With your tank, I would seriously consider buying bulk dry ferts if you can. Seachem stuff is very expensive. I stopped using them for this reason, especially the Potassium.

Also, I would consider upping your Excel dose to 2x the recommended dose daily. I have gone even higher with no ill effects (unless you have inverts). I currently have a 20L with diy c02 and I dose 4.4 ml of Excel everyday. This should help with the algae.


----------



## roadmaster (Nov 5, 2009)

I wouldn't change nothing.
Is a very nice looking tank in my view.


----------



## Sumit (Oct 14, 2015)

sevendust111 said:


> With your tank, I would seriously consider buying bulk dry ferts if you can. Seachem stuff is very expensive. I stopped using them for this reason, especially the Potassium.
> 
> Also, I would consider upping your Excel dose to 2x the recommended dose daily. I have gone even higher with no ill effects (unless you have inverts). I currently have a 20L with diy c02 and I dose 4.4 ml of Excel everyday. This should help with the algae.


Thanks a bunch.
It is very rewarding to get experienced advice. I shall certainly go up on the Excel as I have been wanting to do that for a while. I just want the beneficial bacteria to colonize well enough in a new tank to take the Excel hit. It is a thin line in this business 
You are spot on re. the dry fert bit. This is actually my first tank (in my new start) where the fert needs are high. My 5 Gallon fert. costs were not significant enough for me to switch to dry. My other 25 Gallon jungle tank is a Diana Walstad type set up, something I can do in my sleep from years of experience. It, of course, needs no ferts other than what comes from the bio load 
Thanks again. Great inputs. Appreciate.

Bump:


roadmaster said:


> I wouldn't change nothing.
> Is a very nice looking tank in my view.

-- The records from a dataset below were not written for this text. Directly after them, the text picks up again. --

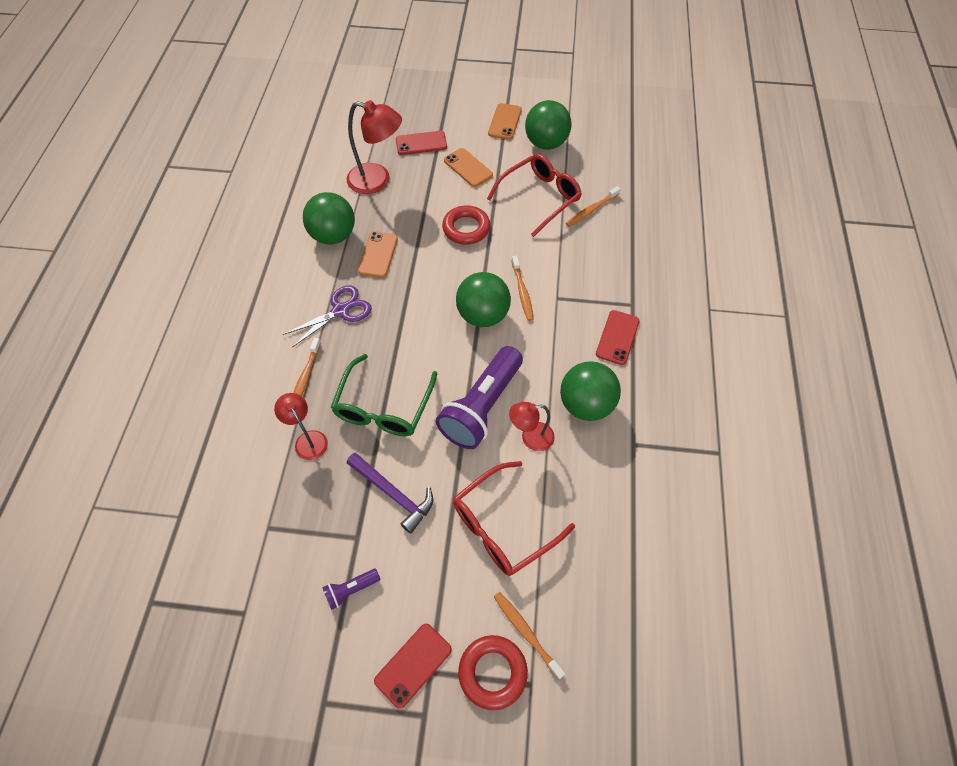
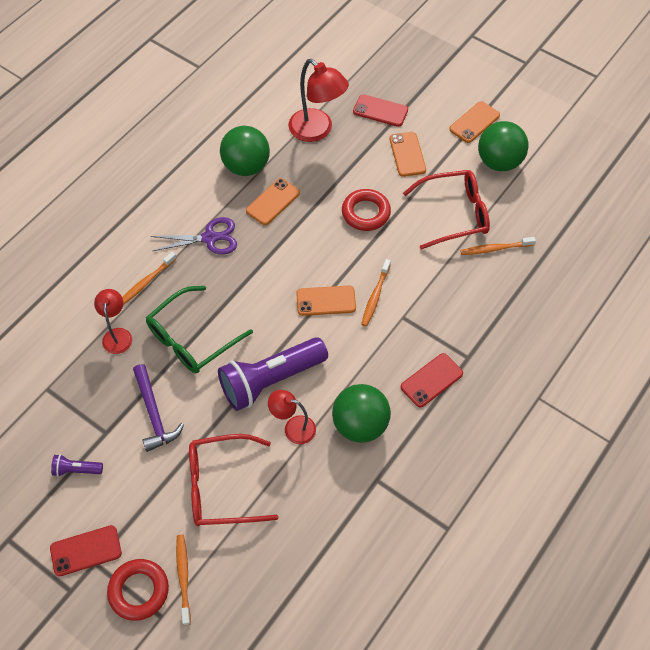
camera: 30 degrees right, 0 degrees up
(483, 315) = (326, 301): green ball -> orange phone

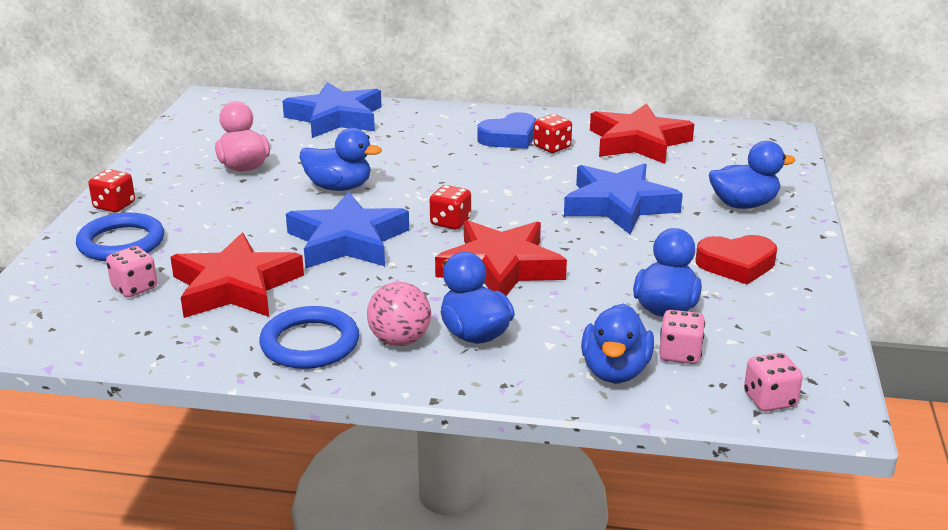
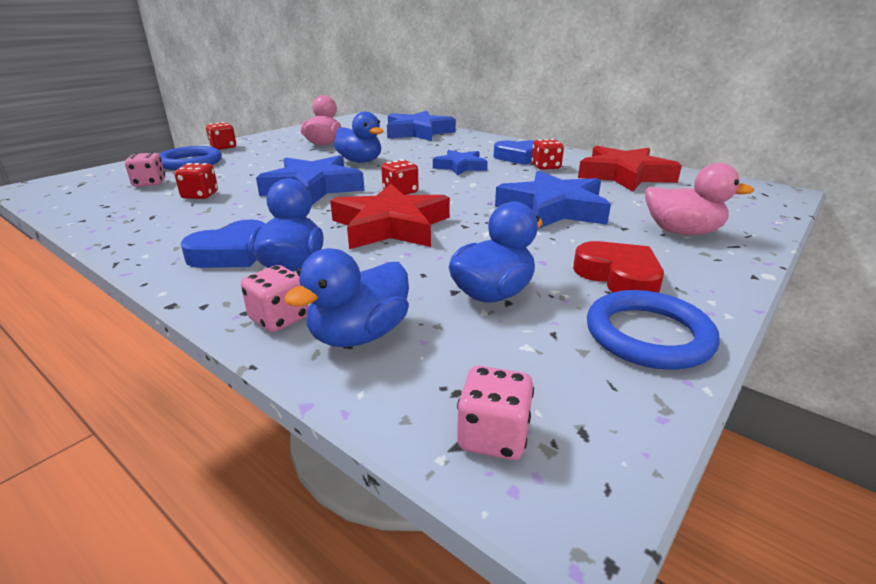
camera: 30 degrees right, 0 degrees up
(235, 287) = (200, 195): red star -> red dice
(310, 343) = (173, 238): blue ring -> blue ring (648, 335)
(400, 340) = (231, 253): pink ball -> blue heart
(464, 168) = (460, 167): none -> blue star
(679, 354) = (449, 341): pink dice -> pink dice (279, 319)
(736, 264) = (618, 276): red heart -> red heart turned 150 degrees counterclockwise
(743, 204) = (682, 232): blue duck -> pink duck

Thanks a bunch. Very happy that you like it


----------



## Aquaponics (Feb 15, 2016)

That is a beautiful tank!

Sent from my VS985 4G using Tapatalk


----------



## Sumit (Oct 14, 2015)

Aquaponics said:


> That is a beautiful tank!
> 
> Sent from my VS985 4G using Tapatalk


Thanks a lot


----------



## bluesand (Nov 3, 2014)

Sumit Congrats! you have a very nice low tech tank. Btw do you have alot of surface agitation, ive read that surface agitation helps co2 keep constant.


----------



## Sumit (Oct 14, 2015)

bluesand said:


> Sumit Congrats! you have a very nice low tech tank. Btw do you have alot of surface agitation, ive read that surface agitation helps co2 keep constant.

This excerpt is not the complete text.